KS2 SATs Information for Parents

At the end of Year 6, children sit tests in: Spelling, punctuation and grammar, reading and maths. These tests are both set and marked externally. Your child’s marks will be used in conjunction with teacher assessment in writing and science to give a broader picture of their attainment against other children nationally.

Please watch the video below for a full explanation of the tests and what the expectations of the children will be. 

KS2 Parent Information Video

How Can You Help Your Child Prepare?

We support children with 'readiness' for their next stages in learning and life, through teaching them skills, promoting growth mindsets and considering mental health.

Here are some tips on how you can support your child at home:

  1. Revision - Your children have been well prepared in school. They have experienced past assessment papers and revised key curriculum areas to give them confidence.
  • Spend short bursts revising key areas to show your child how well they are doing.
  • Use the study books to help make revision fun and manageable.
  1. Wellbeing
  • Remind your child how well they are doing and how proud they make you feel.
  • Help your child to put the assessment week into perspective. Whilst we all want them to do well, we want them to be reassured that life goes on as normal after the assessments!
  • Help your child to continue eating healthily in the run up to the assessment week. Don't let them skip meals.
  • Help your child to get sufficient rest. Make the hour before bedtime as relaxing as possible - no revision then. Perhaps a bath, a story or a similar calm activity to help wind down before bedtime.
  1. Readiness
  • On the day of an assessment give your child plenty of reassurance. Remind them how well they are doing, how proud you are and how you will be happy to know they have done their best.
  • Consider a few simple, relaxing treats during the week - perhaps a trip to the park after school, a hot chocolate in a café or something else to help maintain momentum throughout the assessment period.
  • Try to avoid 'grand gesture' promises e.g. I will give you lots of money to spend on holiday. These kinds of promises often add to the stress. Keep any extra-special treats as a surprise.

What do the tests involve?

Most children will sit the tests in the classrooms normally used each day for their learning or within the school hall where they will have had plenty of previous practise. The children will be split into smaller groups in line with normal classroom practice. This is done so that the children are comfortable and familiar with their surroundings and so that they can be spaced out appropriately.

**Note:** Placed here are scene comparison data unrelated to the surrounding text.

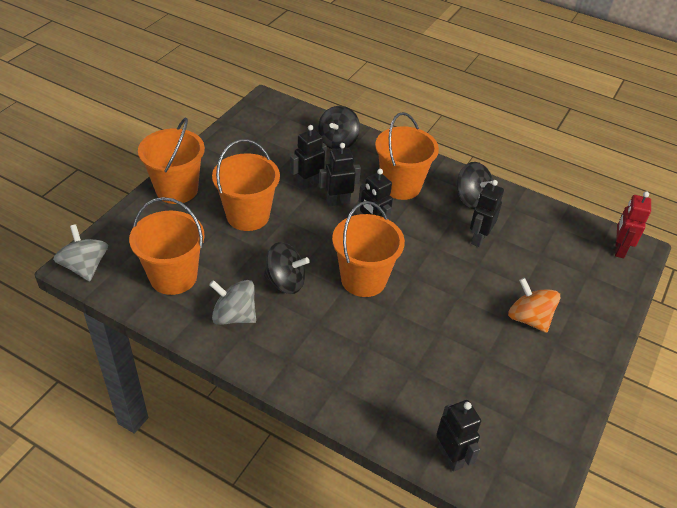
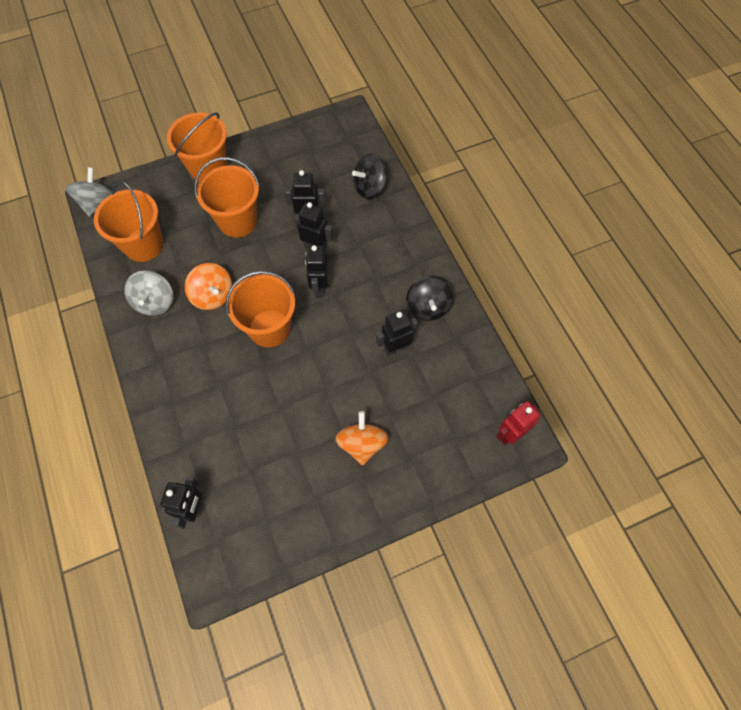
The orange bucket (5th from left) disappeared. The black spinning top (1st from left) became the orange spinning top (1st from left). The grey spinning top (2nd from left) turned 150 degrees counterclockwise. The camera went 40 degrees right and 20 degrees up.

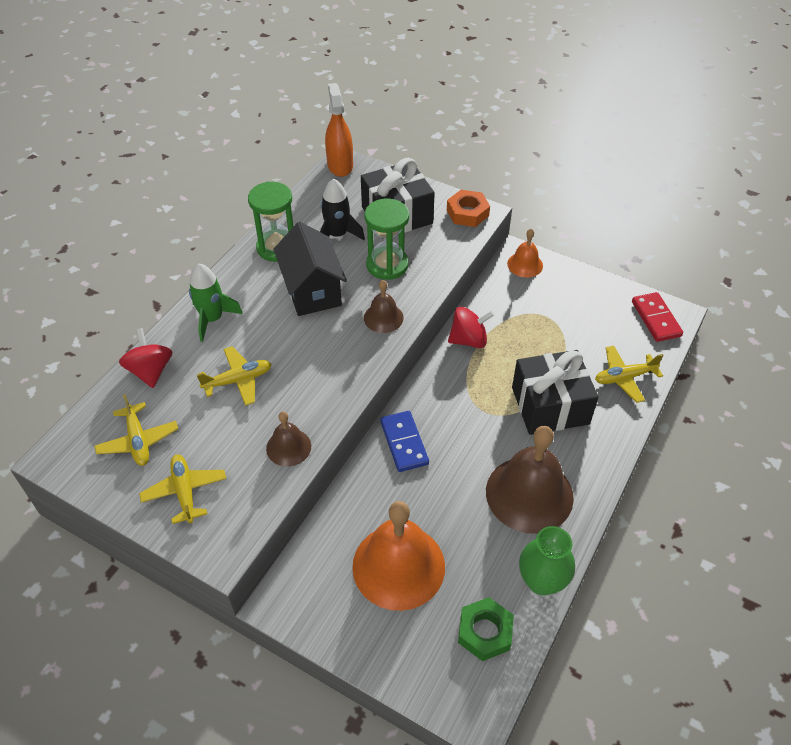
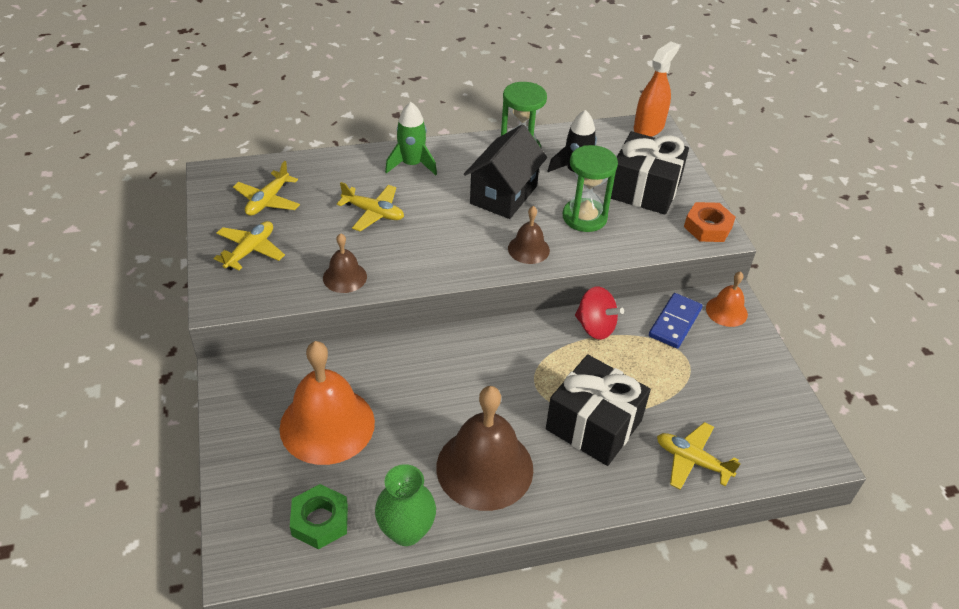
The red domino disappeared. The red spinning top (1st from left) disappeared. The blue domino moved. The camera went 45 degrees right and 5 degrees down.

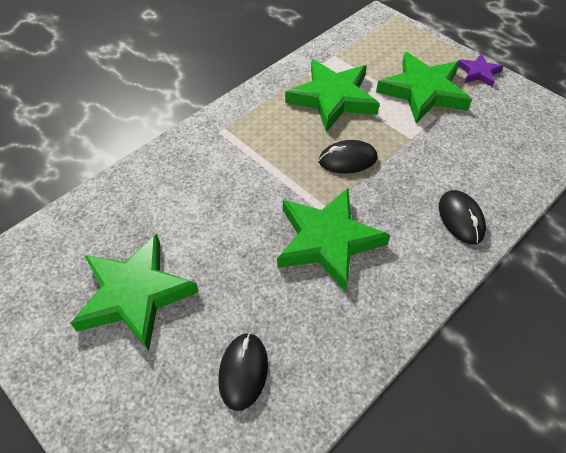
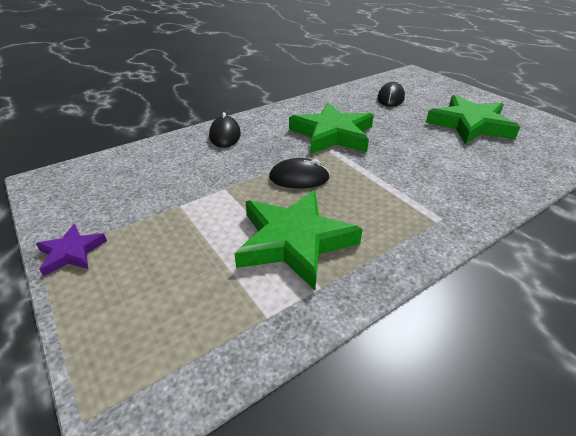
The green star (4th from left) disappeared. The camera went 170 degrees left and 15 degrees down.

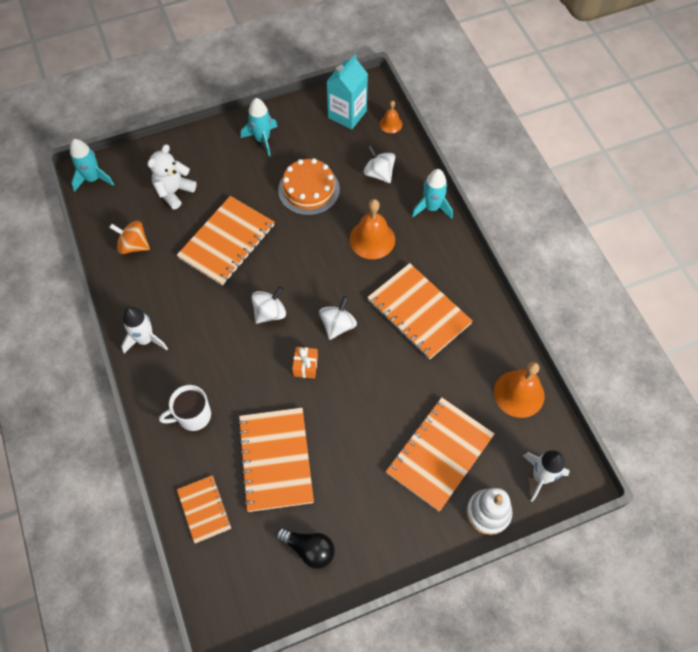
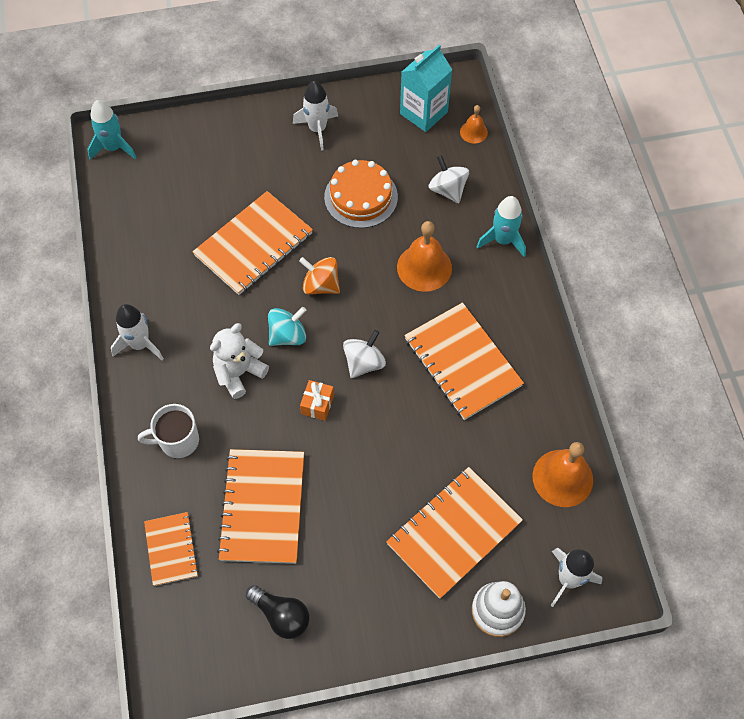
The turquoise rocket (2nd from left) became the white rocket (2nd from left). The white teddy bear moved. The orange spinning top moved. The white spinning top (1st from left) became the turquoise spinning top. The camera went 10 degrees right and 0 degrees up.

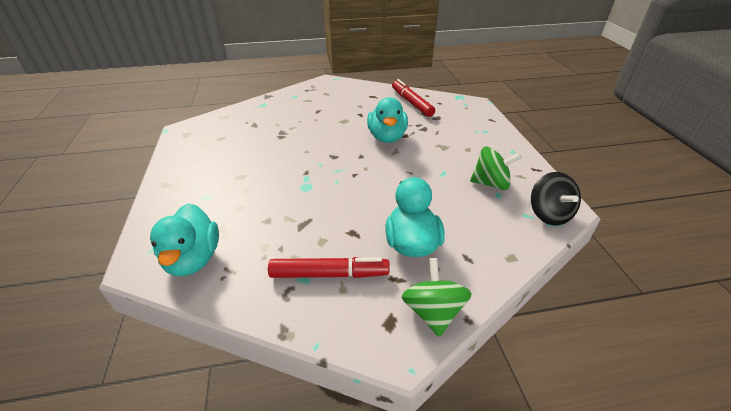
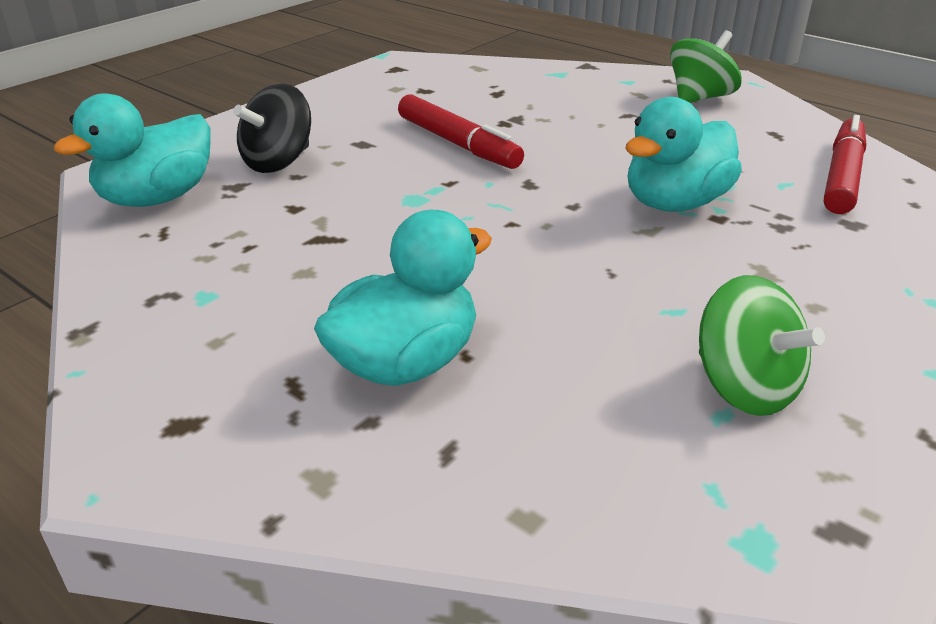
The black spinning top moved. The red marker (1st from left) moved. The green spinning top (1st from left) moved. The camera went 50 degrees right and 5 degrees down.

Each room will have enough staff to ensure the correct administration of the test and the staff involved will have been given training on test format and style, their role and what they may or may not read to a pupil in a particular test including any subject specific issues that might occur. Some children will have an adult with them to either read the paper, scribe or prompt. If this is the case, you will be informed and your child will have worked with this adult on a number of occasions prior to testing week and will be aware of why they will benefit from additional support.

Reading Paper:

The reading test is a single paper with questions based on three passages of text. Your child will have one hour, including reading time, to complete the test.

There will be a selection of question types, including:

  • Ranking/ordering, e.g. ‘Number the events below to show the order in which they happen in the story’
  • Labelling, e.g. ‘Label the text to show the title of the story’
  • Find and copy, e.g. ‘Find and copy one word that suggests what the weather is like in the story’
  • Short constructed response, e.g. ‘What does the bear eat?’
  • Open-ended response, e.g. ‘Look at the sentence that begins Once upon a time. How does the writer increase the tension throughout this paragraph? Explain fully, referring to the text in your answer.’

Grammar, Punctuation & Spelling Papers:

The grammar, punctuation and spelling test consists of two parts: a grammar and punctuation paper requiring short answers, lasting 45 minutes, and an aural spelling test of 20 words, lasting around 15 minutes.

The grammar and punctuation test will include two sub-types of questions:

  • Selected response, e.g.'Identify the adjectives in the sentence below’
  • Constructed response, e.g. ‘Correct/complete/rewrite the sentence below,’ or, ‘The sentence below has an apostrophe missing. Explain why it needs an apostrophe.’

Mathematics Papers:

Children sit three papers in maths:

  • Paper 1: arithmetic, 30 minutes
  • Papers 2 and 3: reasoning, 40 minutes per paper

Paper 1 will consist of fixed response questions, where children have to give the correct answer to calculations, including long multiplication and division. 

Papers 2 and 3 will involve a number of question types, including:

  • Multiple choice
  • True or false
  • Constrained questions, e.g. giving the answer to a calculation, drawing a shape or completing a table or chart
  • Less constrained questions, where children will have to explain their approach for solving a problem.

How will I find out what my child’s results are?

You will be given your child’s raw score (the actual number of marks they get), alongside their scaled score and whether they have reached the expected standard set by the Department for Education. The expected standard for each test is a scaled score of 100 or more. If a child is awarded a scaled score of 99 or less they won’t have achieved the expected standard in the test.

The DFE will report your child’s result as one of two codes:

  • ‘NS’ means that the expected standard was not achieved.
  • ‘AS’ means the expected standard was achieved.